Five Favorite Films

Jaume Collet-Serra's Five Favorite Films

The Shallows Director shares his love for John Wayne, Bruce Willis, and François Truffaut.

by | July 1, 2016 | Comments

Photo by Carlos Alvarez / Stringer / Getty Images

As Non-Stop demonstrates, director Jaume Collet-Serra has a knack for tense thrillers in extreme locations. His latest, The Shallows, stars Blake Lively as a woman seeking refuge from a shark by clinging to a buoy. Here, he shares his Five Favorite Films, placing particular emphasis on the importance of a John Wayne classic and a Bruce Willis action-fest in the development of his career.

The Searchers (1956) 94%

This might be the first movie that I saw. I remember watching it when I was five or six — I shouldn’t even have been watching it — and I saw it in a theater. I grew up in a small town and they had one of those small town theaters, and they put Westerns and whatnot onscreen. It’s one of those movies that made me think it would be very cool to work in movies. I don’t know if I understood the concept of being a director, but I understood the concept of someone making movies, and this movie did it for me. Other people say Star Wars or Indiana Jones. For me it was this one. That’s why I have an emotional reaction to it.

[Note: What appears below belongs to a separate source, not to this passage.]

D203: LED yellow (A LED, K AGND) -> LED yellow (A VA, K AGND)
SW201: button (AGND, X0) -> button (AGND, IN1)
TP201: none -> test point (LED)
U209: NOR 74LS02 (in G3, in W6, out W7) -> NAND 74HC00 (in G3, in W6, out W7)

Rosemary's Baby (1968) 96%

It’s the perfect genre movie. It’s brilliant I every aspect. It deals with some very complex subjects and is done masterfully. Even the dream sequences were so advanced at the time, the way [director Roman Polanski] made it surreal like a dream has to be, but very economic. I love every aspect and I watch it over and over again.

Die Hard (1988) 94%

I have to mention this as one of my favorites. I’ve been lucky enough to work with [producer] Joel Silver. It rewrote the rules on the modern thriller. It set the stage for the expectation that every question needs to be answered, and it has to be big, fun, and emotional, and a movie that can do everything. I try to do Die Hard in every movie that I do, by fulfilling that promise of delivering from the first frame. Obviously many more movies have done that — like Hitchcock — but as a movie that potentially could have gone many ways, it became a masterpiece. Before this movie, you could potentially believe that the bad guys are just bad guys; they don’t have motivation or are dumb. This guy had smart plans and dialogue, and set the bar high. Other movies have met it, but this was one of the first ones and I was blown away when I saw it. As much as I’ve liked other movies, at that time, Die Hard has had more of an influence on my work than the other ones of the time.

The Conversation (1974) 97%

This is such a complete technical movie about such a simple idea done so beautifully. It’s a thriller with very few elements and it’s a deconstruction and pure poetry. The sum of the parts is more than each of the parts individually and it’s so simple, yet the pieces together blows your mind. It also places a big emphasis on shooting because every shot means something, not one shot is wasted. I strive to do that. I think it’s very important that every shot has to have a meaning.

The 400 Blows (1959) 99%

This is what film is about. It’s pure art. It’s the movie that expresses why movies are important. We can have fun, we can have movies that touch us, movies that are an experience, and then we have 400 Blows. And then you understand why film will transcend every other art. I could never make a movie like that. It’s the ultimate expression of artistry.

The Shallows is now playing in wide release.